Great tips! Keep them in mind for after your baby arrives, too!
I'm all for snuggling in and hibernating with your baby – but I also believe in belonging to a new mom's group to anchor your week, to give you something to get dressed for and most of all to be with other new moms!
Let me know if you need resources! Babies are my biz! You look beautiful!
A reason to do my hair and not wear yoga pants once this baby arrives sounds like the holy grail!
I'd love some information – I am always looking for ways to connect with new moms or moms to be 🙂
Wonderful tips and you're spot on: it is so important to surround yourself with friends (in life and in pregnancy/parenting). You look fantastic!
Way to let the Light Side Win! The more contact you make with other Mom's the better. It's so nice to have a wide circle of support both now and when baby has arrived.
Remember once the baby comes, if you want to go somewhere, go. I took my first one everywhere. If I wanted to go to the mall, we went, out to eat, she came. Don't isolate yourself or your baby.

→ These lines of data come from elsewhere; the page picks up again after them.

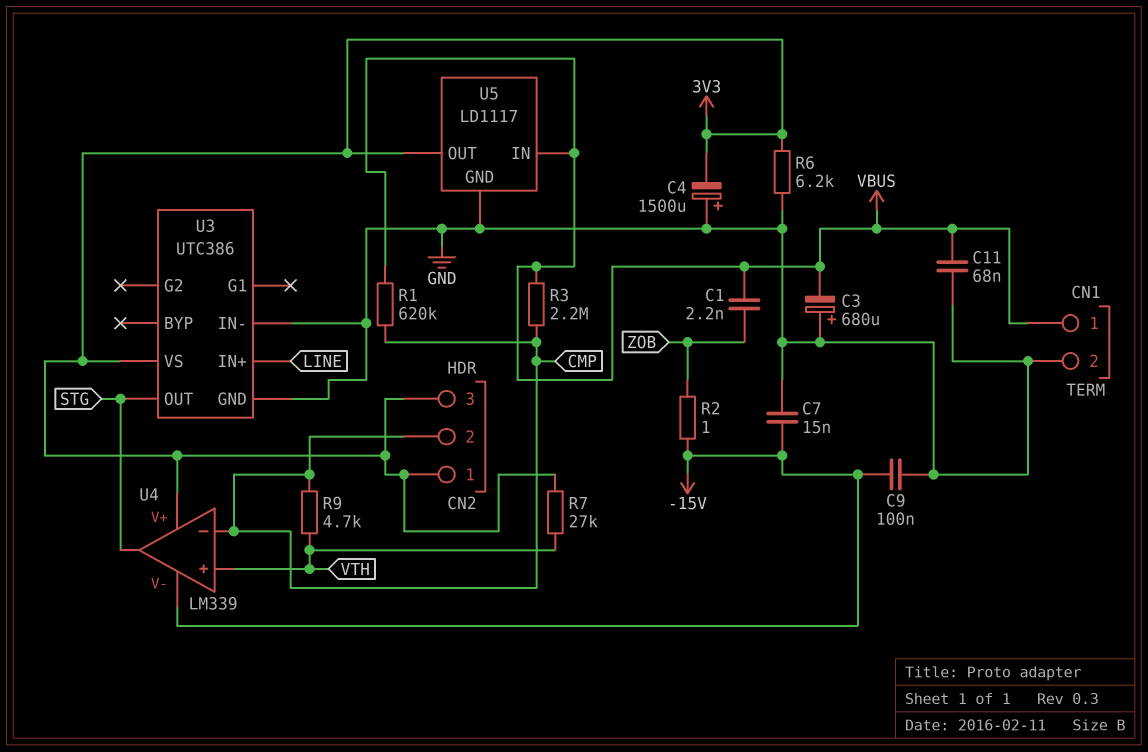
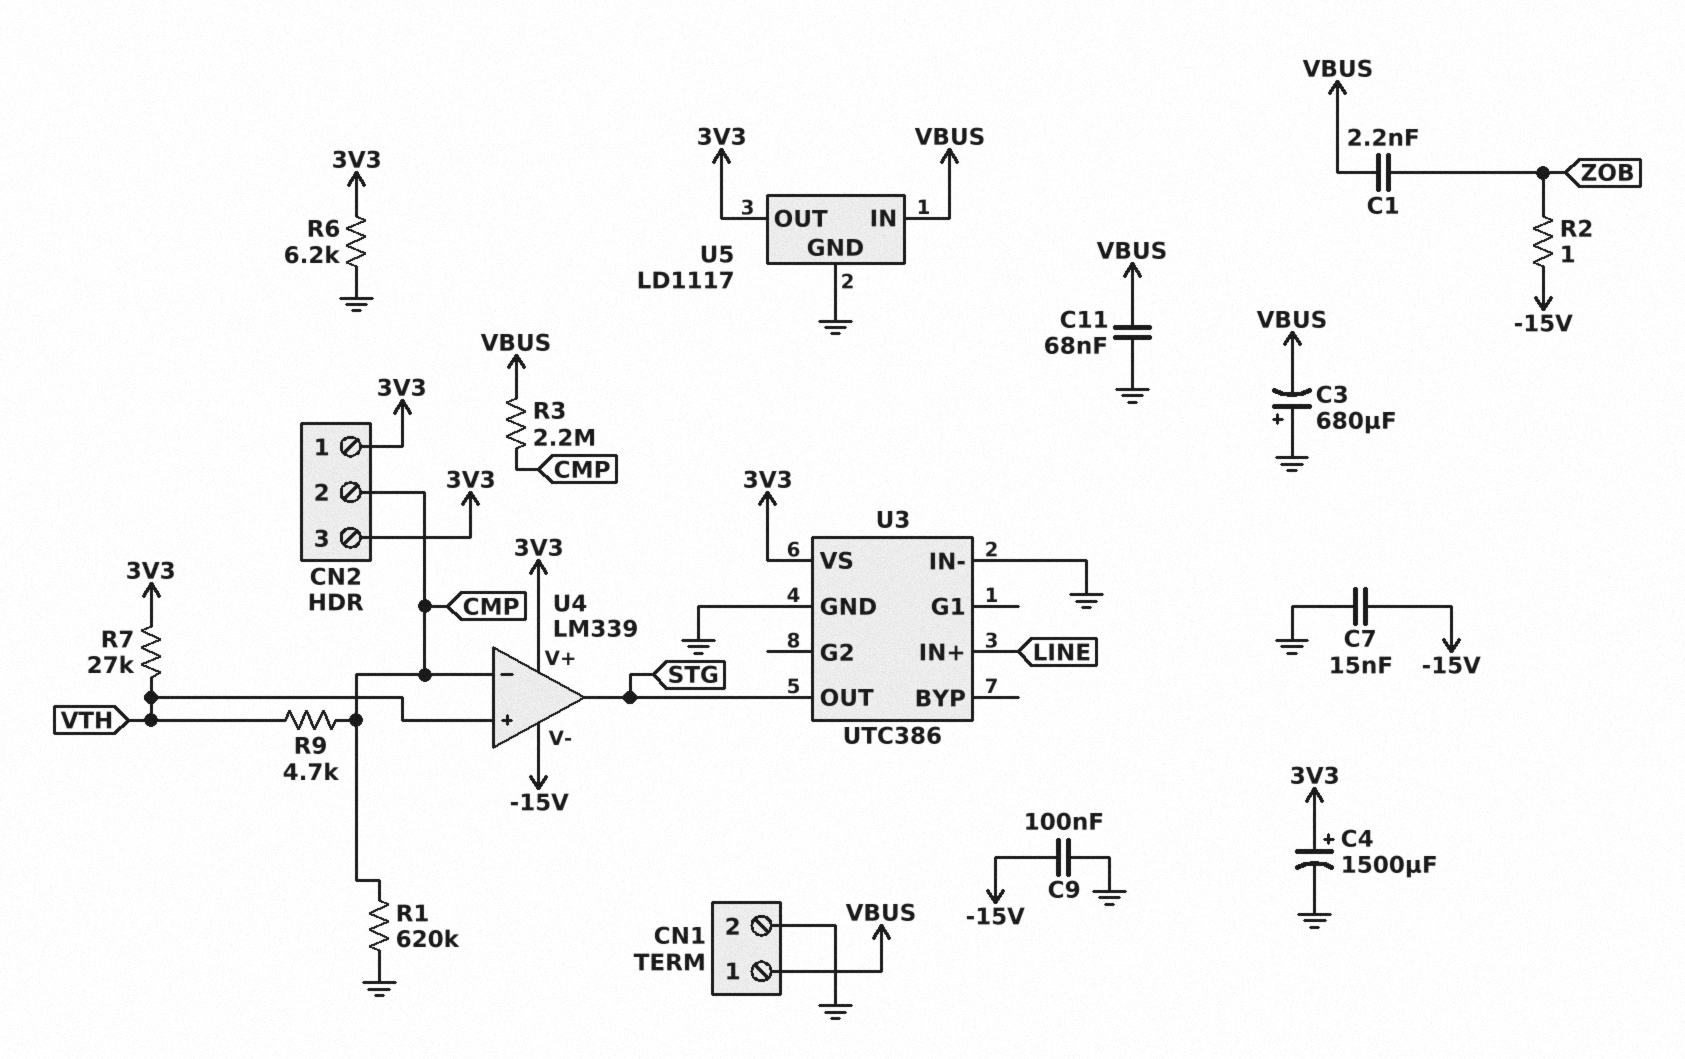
C4: 1500uF (plus GND, minus 3V3) -> 1500uF (plus 3V3, minus GND)
R1: 620k (CMP, VBUS) -> 620k (CMP, GND)

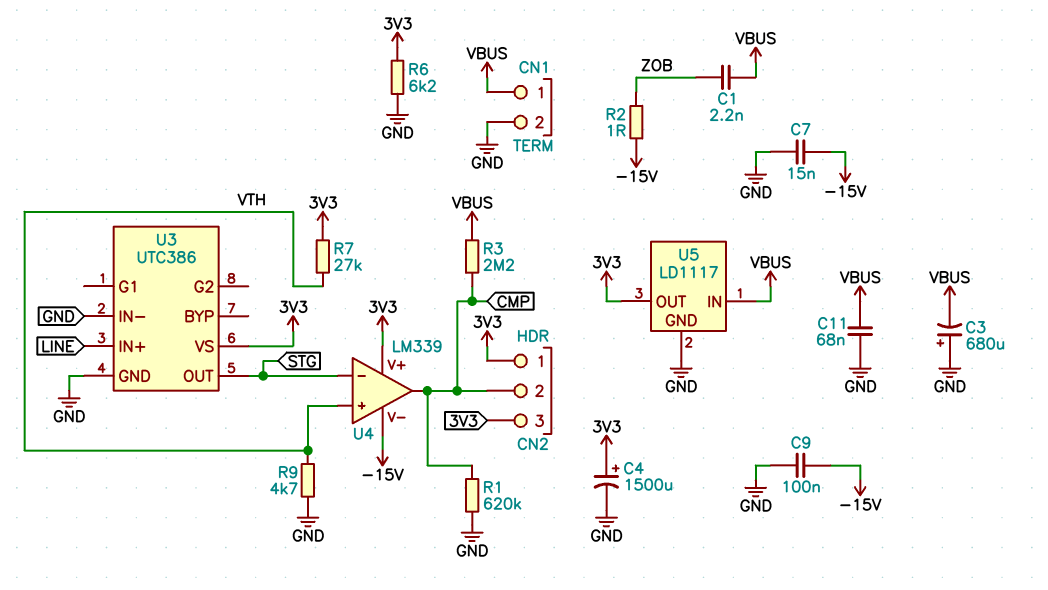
R9: 4.7k (CMP, VTH) -> 4.7k (GND, VTH)
U4 pin in-: CMP -> STG
U4 pin out: STG -> CMP

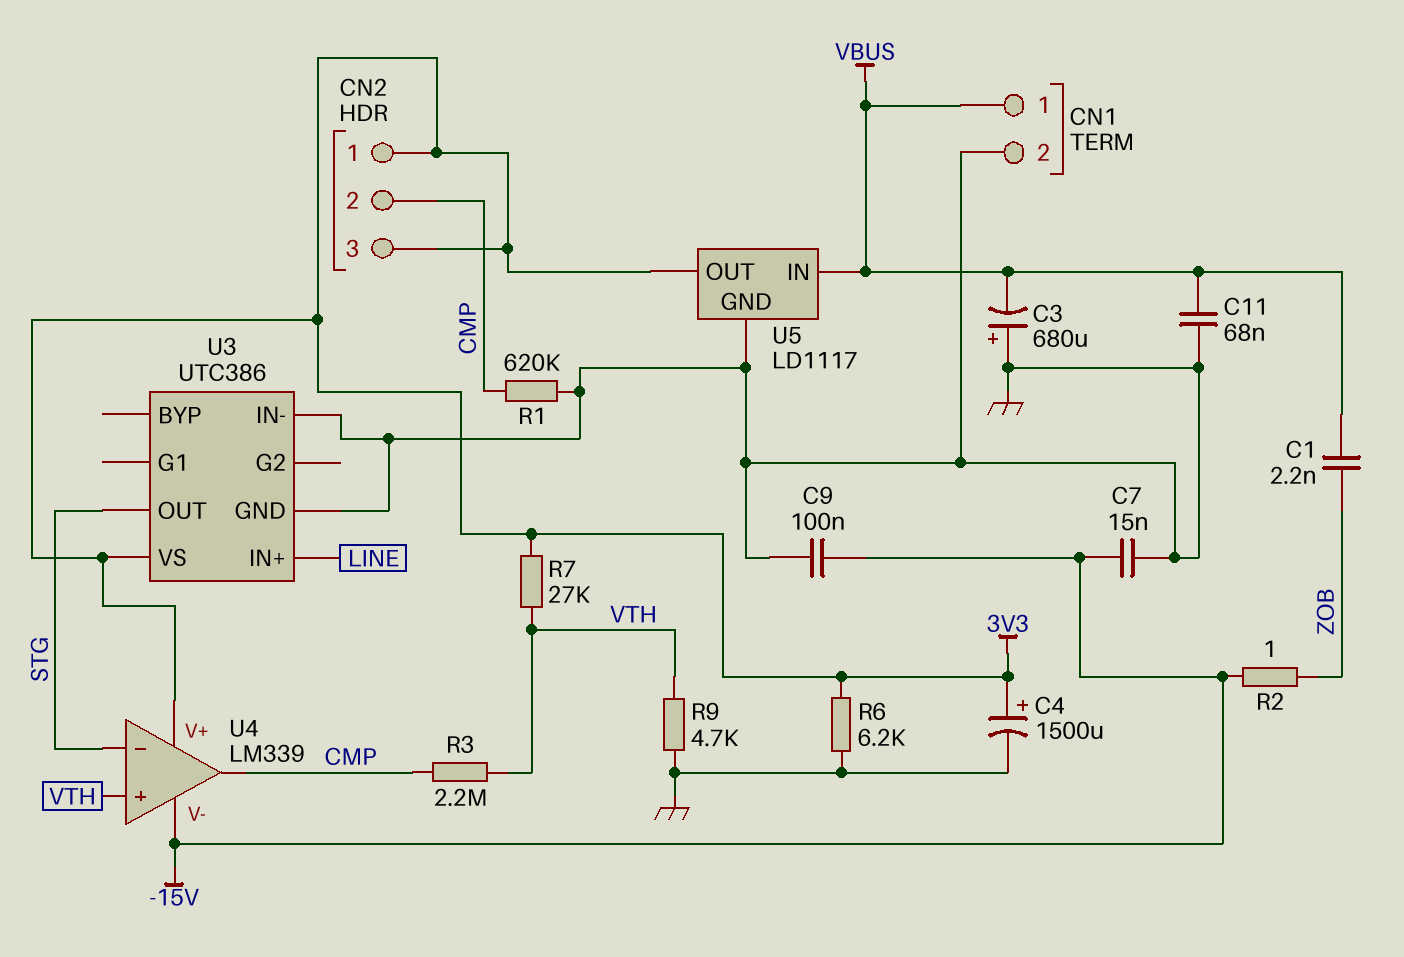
R3: 2.2M (CMP, VBUS) -> 2.2M (CMP, VTH)

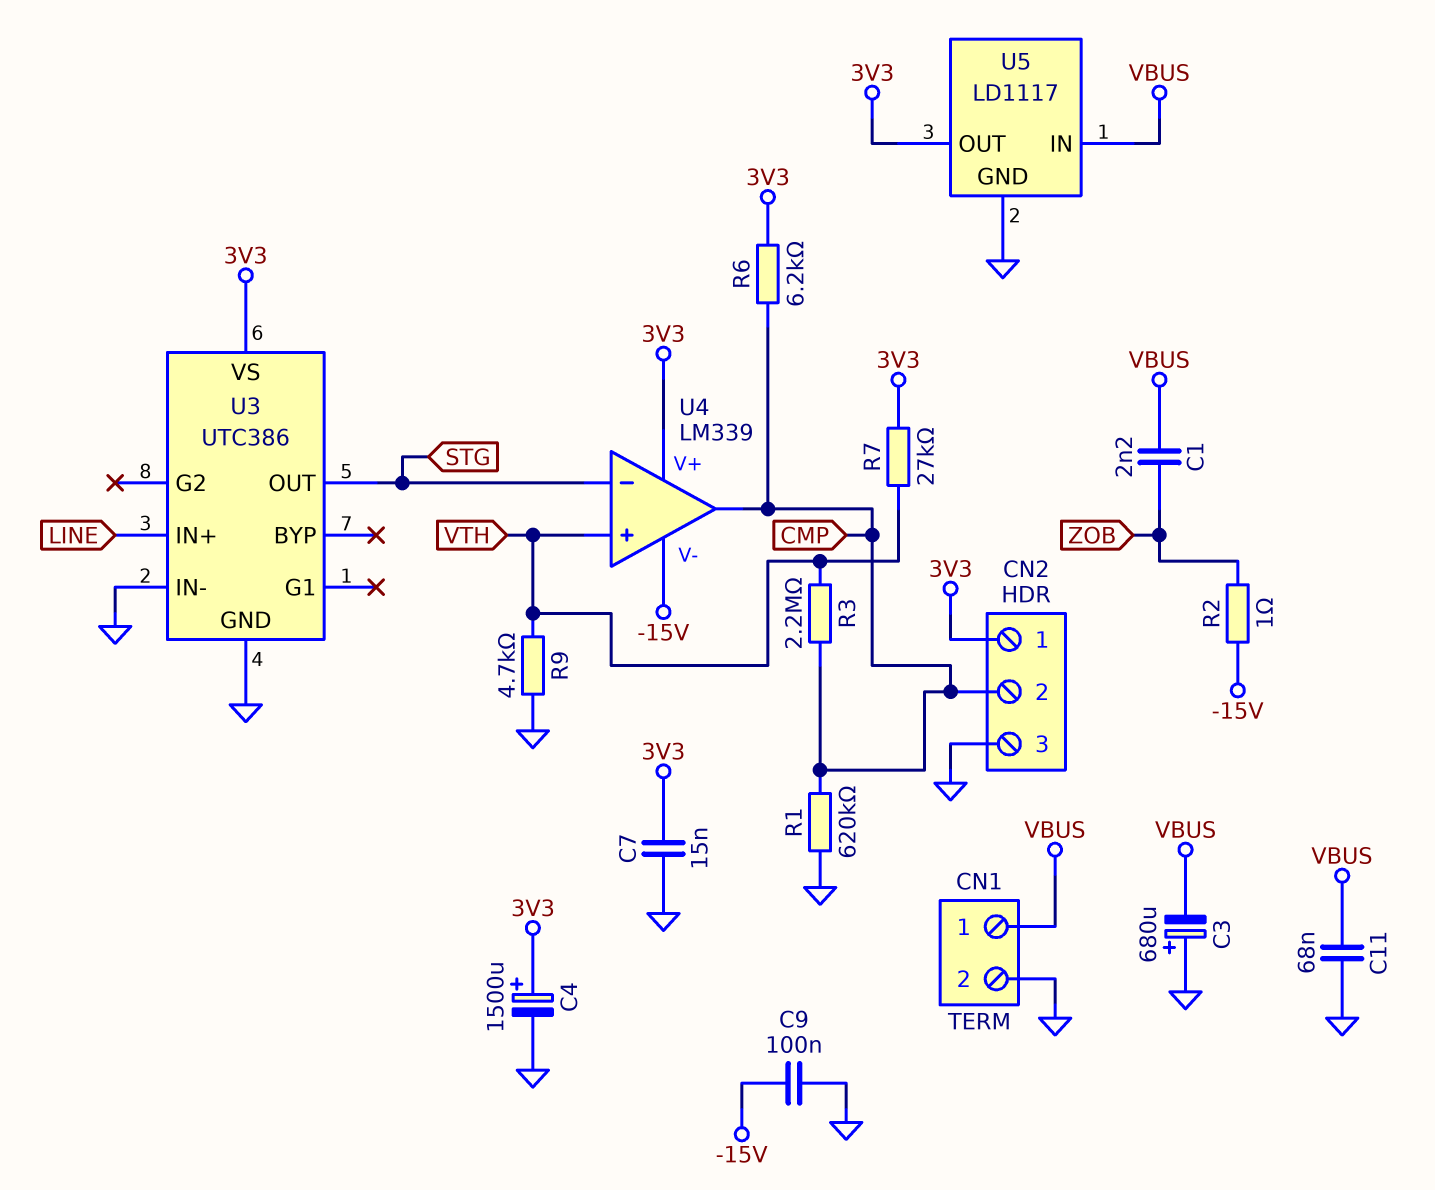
C7: 15nF (-15V, GND) -> 15nF (3V3, GND)
CN2 pin 3: 3V3 -> GND
R6: 6.2k (3V3, GND) -> 6.2k (3V3, CMP)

Great tips! I agree, its soooo important to stay social. Once baby comes, it will be even more difficult to get out, so take advantage now 🙂
This is such a great post! I love your tips. I turned into a hermit during my first pregnancy, but that just made it harder to get out there and be social once the baby had arrived. I went out a bit more with my second pregnancy and it made a big difference! Staying in contact with friends is so important when you have little ones. It helps keep you sane. 🙂
Mary!! You've got this pregnancy thing in the bag! Glad to hear all is well, and you are soaking it all in. Baby will be here before you know it. Mine is snoozing on my chest as we speak. 🙂 Miss you lady!
I agree with Kraus House Mom – take baby with you. I think that's why I can take all 4 of my kids with me anywhere – I just took them along and taught them how to behave in any social situation.
I love your tips. My prebaby friends were not very welcoming to me, but I love the women I've met and hope to reconnect with others as time goes on.
Great tips!! I love your posts! And you look FAB by the way!!!